设计与表征NCy和DHBC-NP的激活特性
研究团队设计合成了NQO1响应型荧光探针NCy和·OH响应型生物正交交联纳米颗粒DHBC-NP。NCy在NQO1作用下发生特异性裂解，荧光恢复率与酶浓度正相关；DHBC-NP通过Fenton样反应将H₂O₂转化为·OH后，触发CBT-Cys生物正交交联形成大尺寸聚集体，使横向弛豫率（r₂）从16.86提升至41.86 s^-1mM^-1。三维共聚焦显微镜直接观测到交联聚集体的动态形成过程。

·OH与NQO1信号放大机制研究
在NQO1高表达的HepG2细胞中，NCy激活产生的H₂O₂经DHBC-NP催化生成·OH，后者通过Nrf2通路反馈上调NQO1表达。
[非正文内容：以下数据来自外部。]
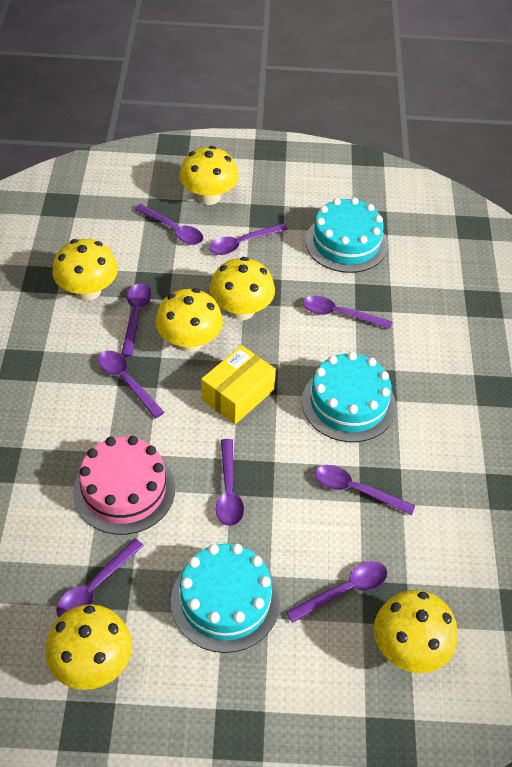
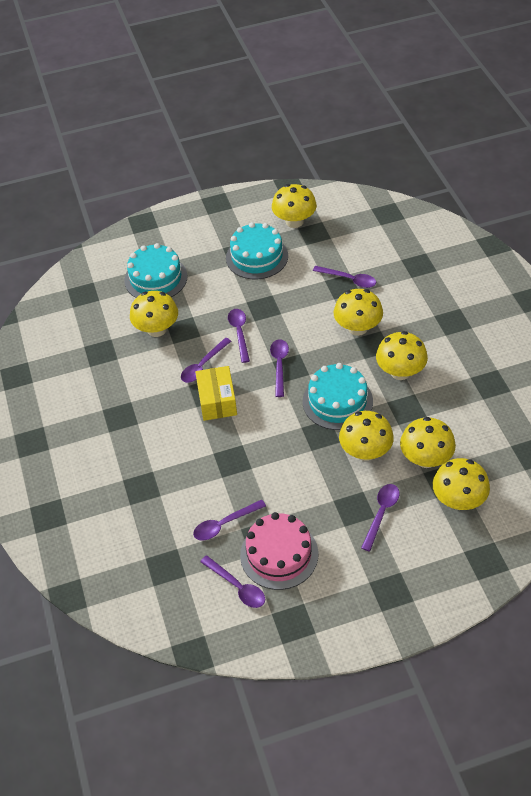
purple spoon: 9 -> 7
yellow mushroom: 6 -> 7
Western blot和免疫荧光显示共处理组NQO1表达量较单用NCy组显著提高（p<0.0001），羟基苯基荧光素（HPF）检测证实·OH水平增加2.4倍。这种双向放大效应在NQO1低表达的HUVEC细胞中未出现。

信号放大驱动的双模态成像增强
细胞实验显示，NCy+DHBC-NP共处理使HepG2细胞的荧光强度提升3.2倍，T₂信号增强2.1倍。电镜观察到直径200-500nm的交联聚集体。在4T1耳瘤模型中，活体成像证实·OH驱动的交联聚集特异性发生在肿瘤部位。

肿瘤模型中的成像验证
HepG2皮下瘤模型显示，双探针联用使近红外荧光信背比达21.5倍，维持72小时以上；MR成像信号持续增强48小时。组织分析证实肿瘤部位NQO1表达量提升2.8倍，并检测到特征性纳米聚集体。在肝癌原位模型中，该策略成功识别直径2mm的微小病灶，病理切片验证了肿瘤特异性激活特性。

创新价值与临床意义
该研究突破传统"always-on"探针局限，通过建立NQO1-·OH正反馈环路，实现双模态信号的协同放大。相比单模成像，信噪比提升达一个数量级，为早期微小肿瘤检测和术中导航提供了新工具。机制上揭示了氧化应激（Nrf2）通路与分子影像的交叉调控，为智能探针设计开辟了新范式。